Zevin Asset Management, the SRI specialist, recently withdrew its lobbying disclosure proposals at Walmart and CenterPoint after coming to an agreement with each firm. Retailer Walmart has agreed to post its federal lobbying totals annually.
Power company CenterPoint has agreed to a number of initiatives: to summarize its lobbying policy and oversight procedures; to disclose its membership in named trade associations and 501( c ) (4) organisations above a $50,000 threshold. 501( c ) (4)s are named after the paragraph of the US tax code that governs them, they are limited tax exempt organisations that can engage in lobbying as long as this is not their primary purpose. CenterPoint will also link to its federal lobbying reports through (impossible to navigate) government websites.
The withdrawal comes on the heels of a similar resolution filed at CenterPoint by Zevin last year. This received the support of 44% of shareholders; a result that “surprised” the company, which then indicated that it would think about making the disclosures. A call with the company at the end of the summer last year did not result in any progress, nor did an e-mail in December, so Zevin refiled the resolution. However, in order to get the proposal off the ballot, CenterPoint agreed to the disclosures and the resolution was withdrawn.
It is also not the first time that Zevin has engaged Walmart on lobbying disclosures. Last year, it also withdrew a resolution at Walmart after it took the precedent of disclosing the amounts it spends on lobbying state by state, making it the first company in the US to do so. Many companies make disclosures surrounding federal level lobbying expenditures, and, in fact, this put Walmart for a time, until the latest concession, in the unusual position of disclosing more data on lobbying spending at the state level than it did at the federal level.
The disclosures surrounding state spending by Walmart are worth a closer look. A report posted on the investor page of Walmart’s website lists amounts that are required to be disclosed by individual state. Note that Walmart does not disclose what it actually spends state by state but simply what it is required to disclose according to the regulations currently in place in each state. This produces some very odd disclosures, as we shall see.In addition, up until the most recent concession, Walmart also provided links to Congressional and Senate databases recording federal lobbying expenditures, in the same way that CenterPoint has agreed to. As we have said, these sites are opaque. It is much easier to go to the Center for Responsive Politics website and search there, as staff have done all the grunt work of collation.

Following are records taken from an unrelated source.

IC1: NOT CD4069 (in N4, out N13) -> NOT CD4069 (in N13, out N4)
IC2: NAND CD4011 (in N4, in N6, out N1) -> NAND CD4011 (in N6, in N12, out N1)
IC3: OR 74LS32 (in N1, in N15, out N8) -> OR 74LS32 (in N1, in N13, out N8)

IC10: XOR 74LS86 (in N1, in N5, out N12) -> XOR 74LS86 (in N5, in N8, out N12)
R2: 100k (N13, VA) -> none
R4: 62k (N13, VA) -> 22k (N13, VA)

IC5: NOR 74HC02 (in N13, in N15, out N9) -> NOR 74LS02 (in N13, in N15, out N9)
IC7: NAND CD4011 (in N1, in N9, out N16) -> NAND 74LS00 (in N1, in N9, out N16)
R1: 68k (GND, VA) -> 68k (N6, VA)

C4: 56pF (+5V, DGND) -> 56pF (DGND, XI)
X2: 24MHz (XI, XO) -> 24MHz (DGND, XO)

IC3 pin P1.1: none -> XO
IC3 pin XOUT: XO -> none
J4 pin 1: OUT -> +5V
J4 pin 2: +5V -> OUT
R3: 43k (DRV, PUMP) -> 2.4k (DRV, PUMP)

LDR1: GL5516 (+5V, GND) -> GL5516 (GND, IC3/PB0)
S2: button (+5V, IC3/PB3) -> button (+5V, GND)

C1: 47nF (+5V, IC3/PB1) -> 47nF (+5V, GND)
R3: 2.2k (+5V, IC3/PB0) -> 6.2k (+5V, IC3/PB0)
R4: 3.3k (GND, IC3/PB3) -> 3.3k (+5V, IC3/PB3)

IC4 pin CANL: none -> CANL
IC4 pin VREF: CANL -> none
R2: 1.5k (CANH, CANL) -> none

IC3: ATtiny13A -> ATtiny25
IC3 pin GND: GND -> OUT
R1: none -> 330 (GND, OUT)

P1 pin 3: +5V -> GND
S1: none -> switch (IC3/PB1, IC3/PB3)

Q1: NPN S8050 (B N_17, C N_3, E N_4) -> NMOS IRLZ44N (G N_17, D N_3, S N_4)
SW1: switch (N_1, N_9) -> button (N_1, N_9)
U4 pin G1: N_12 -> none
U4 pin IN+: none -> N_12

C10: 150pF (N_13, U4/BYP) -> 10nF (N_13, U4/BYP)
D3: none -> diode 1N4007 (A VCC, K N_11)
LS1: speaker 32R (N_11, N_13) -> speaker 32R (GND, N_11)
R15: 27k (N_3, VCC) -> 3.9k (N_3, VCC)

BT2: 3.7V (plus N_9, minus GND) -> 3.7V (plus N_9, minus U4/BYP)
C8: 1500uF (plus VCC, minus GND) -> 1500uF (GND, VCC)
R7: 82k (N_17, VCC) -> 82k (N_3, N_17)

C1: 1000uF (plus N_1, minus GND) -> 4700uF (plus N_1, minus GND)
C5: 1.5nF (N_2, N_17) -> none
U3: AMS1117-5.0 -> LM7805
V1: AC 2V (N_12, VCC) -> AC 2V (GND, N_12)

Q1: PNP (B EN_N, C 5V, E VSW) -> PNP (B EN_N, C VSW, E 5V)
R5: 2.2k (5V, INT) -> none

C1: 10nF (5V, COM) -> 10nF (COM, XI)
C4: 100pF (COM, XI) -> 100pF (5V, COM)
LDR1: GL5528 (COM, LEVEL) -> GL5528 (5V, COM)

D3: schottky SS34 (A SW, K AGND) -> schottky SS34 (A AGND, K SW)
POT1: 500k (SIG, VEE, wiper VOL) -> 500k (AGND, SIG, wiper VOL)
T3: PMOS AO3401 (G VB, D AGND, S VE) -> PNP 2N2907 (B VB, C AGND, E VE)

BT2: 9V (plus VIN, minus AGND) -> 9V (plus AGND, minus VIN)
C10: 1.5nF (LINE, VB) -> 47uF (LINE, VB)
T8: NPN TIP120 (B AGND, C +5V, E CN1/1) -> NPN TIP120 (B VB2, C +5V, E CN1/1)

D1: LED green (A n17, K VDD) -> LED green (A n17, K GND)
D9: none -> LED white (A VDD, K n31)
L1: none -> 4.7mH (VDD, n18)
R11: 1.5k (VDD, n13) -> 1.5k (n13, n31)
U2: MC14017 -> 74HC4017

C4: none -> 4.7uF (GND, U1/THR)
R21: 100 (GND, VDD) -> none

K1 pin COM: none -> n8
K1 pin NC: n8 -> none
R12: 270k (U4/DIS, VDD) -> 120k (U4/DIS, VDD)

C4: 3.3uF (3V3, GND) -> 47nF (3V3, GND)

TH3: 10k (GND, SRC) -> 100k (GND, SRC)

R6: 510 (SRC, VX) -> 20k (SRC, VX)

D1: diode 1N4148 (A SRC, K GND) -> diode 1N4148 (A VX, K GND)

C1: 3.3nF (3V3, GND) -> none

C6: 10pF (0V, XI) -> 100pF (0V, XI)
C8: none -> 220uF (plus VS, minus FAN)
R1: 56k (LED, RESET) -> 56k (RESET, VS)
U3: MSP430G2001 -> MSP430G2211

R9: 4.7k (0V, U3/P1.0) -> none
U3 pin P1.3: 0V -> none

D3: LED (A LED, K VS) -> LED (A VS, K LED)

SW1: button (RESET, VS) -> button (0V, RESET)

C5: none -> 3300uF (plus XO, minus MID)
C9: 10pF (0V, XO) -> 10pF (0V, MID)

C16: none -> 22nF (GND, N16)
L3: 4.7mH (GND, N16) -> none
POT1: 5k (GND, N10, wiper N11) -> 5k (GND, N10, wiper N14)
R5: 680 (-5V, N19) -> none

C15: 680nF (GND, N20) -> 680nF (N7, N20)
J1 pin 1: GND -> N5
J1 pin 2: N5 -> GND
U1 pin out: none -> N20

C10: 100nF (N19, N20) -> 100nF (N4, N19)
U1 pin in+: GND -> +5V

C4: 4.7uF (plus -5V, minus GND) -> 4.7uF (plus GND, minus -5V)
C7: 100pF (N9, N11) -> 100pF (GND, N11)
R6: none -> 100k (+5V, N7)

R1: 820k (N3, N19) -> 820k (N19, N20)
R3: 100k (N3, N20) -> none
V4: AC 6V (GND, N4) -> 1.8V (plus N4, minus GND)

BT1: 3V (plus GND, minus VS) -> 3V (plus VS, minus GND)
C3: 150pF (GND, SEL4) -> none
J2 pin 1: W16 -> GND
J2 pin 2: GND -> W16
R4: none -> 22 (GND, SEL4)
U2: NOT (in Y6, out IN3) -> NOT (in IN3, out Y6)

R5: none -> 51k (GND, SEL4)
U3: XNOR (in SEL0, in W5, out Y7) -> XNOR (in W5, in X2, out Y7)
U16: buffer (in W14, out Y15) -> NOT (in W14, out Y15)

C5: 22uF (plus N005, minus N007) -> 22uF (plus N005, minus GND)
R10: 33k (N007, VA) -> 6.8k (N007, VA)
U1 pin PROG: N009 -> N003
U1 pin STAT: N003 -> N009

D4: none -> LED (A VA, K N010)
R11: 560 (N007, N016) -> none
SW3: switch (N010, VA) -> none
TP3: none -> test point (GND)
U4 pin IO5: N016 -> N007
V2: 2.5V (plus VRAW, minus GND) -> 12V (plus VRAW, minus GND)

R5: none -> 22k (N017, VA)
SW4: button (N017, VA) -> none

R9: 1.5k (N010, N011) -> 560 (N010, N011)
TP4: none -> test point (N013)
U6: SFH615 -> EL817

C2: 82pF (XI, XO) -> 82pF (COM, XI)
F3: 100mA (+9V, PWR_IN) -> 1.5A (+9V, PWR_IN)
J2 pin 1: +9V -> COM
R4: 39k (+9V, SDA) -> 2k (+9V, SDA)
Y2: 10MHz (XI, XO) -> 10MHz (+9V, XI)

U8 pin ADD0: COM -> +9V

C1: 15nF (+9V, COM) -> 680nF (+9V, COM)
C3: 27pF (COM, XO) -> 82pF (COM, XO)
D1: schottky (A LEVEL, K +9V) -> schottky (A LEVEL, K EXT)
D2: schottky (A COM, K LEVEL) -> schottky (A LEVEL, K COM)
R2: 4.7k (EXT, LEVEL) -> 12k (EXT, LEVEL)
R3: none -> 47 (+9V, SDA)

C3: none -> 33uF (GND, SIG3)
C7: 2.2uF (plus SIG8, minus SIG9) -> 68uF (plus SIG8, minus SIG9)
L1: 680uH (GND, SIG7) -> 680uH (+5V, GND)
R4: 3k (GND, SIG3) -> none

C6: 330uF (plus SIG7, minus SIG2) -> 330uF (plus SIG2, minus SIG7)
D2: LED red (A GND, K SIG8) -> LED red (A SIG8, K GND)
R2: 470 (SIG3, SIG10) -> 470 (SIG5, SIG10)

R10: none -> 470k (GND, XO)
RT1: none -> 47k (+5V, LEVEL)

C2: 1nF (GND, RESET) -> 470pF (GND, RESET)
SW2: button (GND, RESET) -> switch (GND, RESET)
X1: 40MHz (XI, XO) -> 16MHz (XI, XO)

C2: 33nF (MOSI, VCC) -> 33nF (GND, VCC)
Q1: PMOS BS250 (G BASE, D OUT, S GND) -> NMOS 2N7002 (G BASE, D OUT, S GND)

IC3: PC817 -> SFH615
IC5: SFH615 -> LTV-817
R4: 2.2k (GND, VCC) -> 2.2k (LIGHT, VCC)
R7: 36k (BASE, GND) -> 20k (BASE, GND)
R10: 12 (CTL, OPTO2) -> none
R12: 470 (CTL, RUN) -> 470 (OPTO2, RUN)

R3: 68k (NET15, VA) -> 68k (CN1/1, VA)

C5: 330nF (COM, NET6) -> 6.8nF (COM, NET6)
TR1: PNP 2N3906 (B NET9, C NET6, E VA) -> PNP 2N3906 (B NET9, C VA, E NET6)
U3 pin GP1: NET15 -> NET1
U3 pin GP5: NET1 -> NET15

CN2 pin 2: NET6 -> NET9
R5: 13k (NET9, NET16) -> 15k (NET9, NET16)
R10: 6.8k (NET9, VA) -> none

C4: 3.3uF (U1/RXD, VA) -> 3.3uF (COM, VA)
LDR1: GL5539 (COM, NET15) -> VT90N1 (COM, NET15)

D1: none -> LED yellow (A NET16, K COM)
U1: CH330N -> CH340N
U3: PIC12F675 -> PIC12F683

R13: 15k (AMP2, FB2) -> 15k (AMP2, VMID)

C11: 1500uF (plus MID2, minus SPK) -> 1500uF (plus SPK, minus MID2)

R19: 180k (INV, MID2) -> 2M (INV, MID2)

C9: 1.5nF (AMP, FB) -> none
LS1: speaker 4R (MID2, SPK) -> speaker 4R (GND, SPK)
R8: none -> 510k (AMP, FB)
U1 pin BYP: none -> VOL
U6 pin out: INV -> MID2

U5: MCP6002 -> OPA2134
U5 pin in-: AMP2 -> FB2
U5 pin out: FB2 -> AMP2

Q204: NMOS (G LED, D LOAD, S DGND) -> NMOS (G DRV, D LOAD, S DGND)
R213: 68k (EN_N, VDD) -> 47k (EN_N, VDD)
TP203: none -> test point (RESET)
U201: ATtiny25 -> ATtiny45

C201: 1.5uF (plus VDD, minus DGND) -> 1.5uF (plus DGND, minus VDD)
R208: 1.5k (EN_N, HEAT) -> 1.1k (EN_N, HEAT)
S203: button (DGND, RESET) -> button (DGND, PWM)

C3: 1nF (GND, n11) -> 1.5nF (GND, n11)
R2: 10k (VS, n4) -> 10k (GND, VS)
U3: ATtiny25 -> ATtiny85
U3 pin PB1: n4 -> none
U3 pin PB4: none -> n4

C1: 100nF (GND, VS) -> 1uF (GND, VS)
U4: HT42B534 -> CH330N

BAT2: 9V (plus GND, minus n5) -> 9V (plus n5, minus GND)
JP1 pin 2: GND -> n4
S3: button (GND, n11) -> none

Sonia Kowal, President at Zevin, said of last year’s concession: “Walmart did not want the resolution on the ballot and so was amenable to a compromise in exchange for a withdrawal. We were surprised that the compromise they chose was to disclose their state by state lobbying payments.” While it has now decided to disclose its federal expenditures too, it is still resistant to disclosing trade association payments. Kowal surmised that the company’s reasoning behind not disclosing trade association spending was because it did not want to make public such payments because of fears competitors might see that the store was getting into other areas of sales and products. She added that state level lobbying was likely “dwarfed by indirect trade association and perhaps even grassroots lobbying at lower levels such as spending on persuading towns to allow new Walmart stores to be opened there.”
So now let us look at the limits to the extent of Walmart’s disclosures. Twenty-three states, for example, do not require lobbying payments to be disclosed, so spending recorded for them is not representative of actual amounts. Walmart recorded that it spent $14.32 [no, that is not a misplaced decimal point], or the equivalent of about £10 or €13, in Georgia and West Virginia, two of the states that don’t require the disclosures. The largest amounts recorded were in California ($319,000) and Maryland ($274,000), states where disclosure regulations are relatively robust.
Zevin was also in dialogue, both in person and by phone, with Walt Disney about increasing its lobbying disclosures – again as a result of filing a shareholder resolution – but Kowal said that the company was intransigent and that the resolution would go to a vote on March 3 (today). “Disney is very opposed to trade association disclosures,” she added.
With this being an election year, it is likely that there will be yet more proposals on both the issue of lobbying disclosures and on the disclosure of political contributions, it is also likely that support for them among shareholders will rise.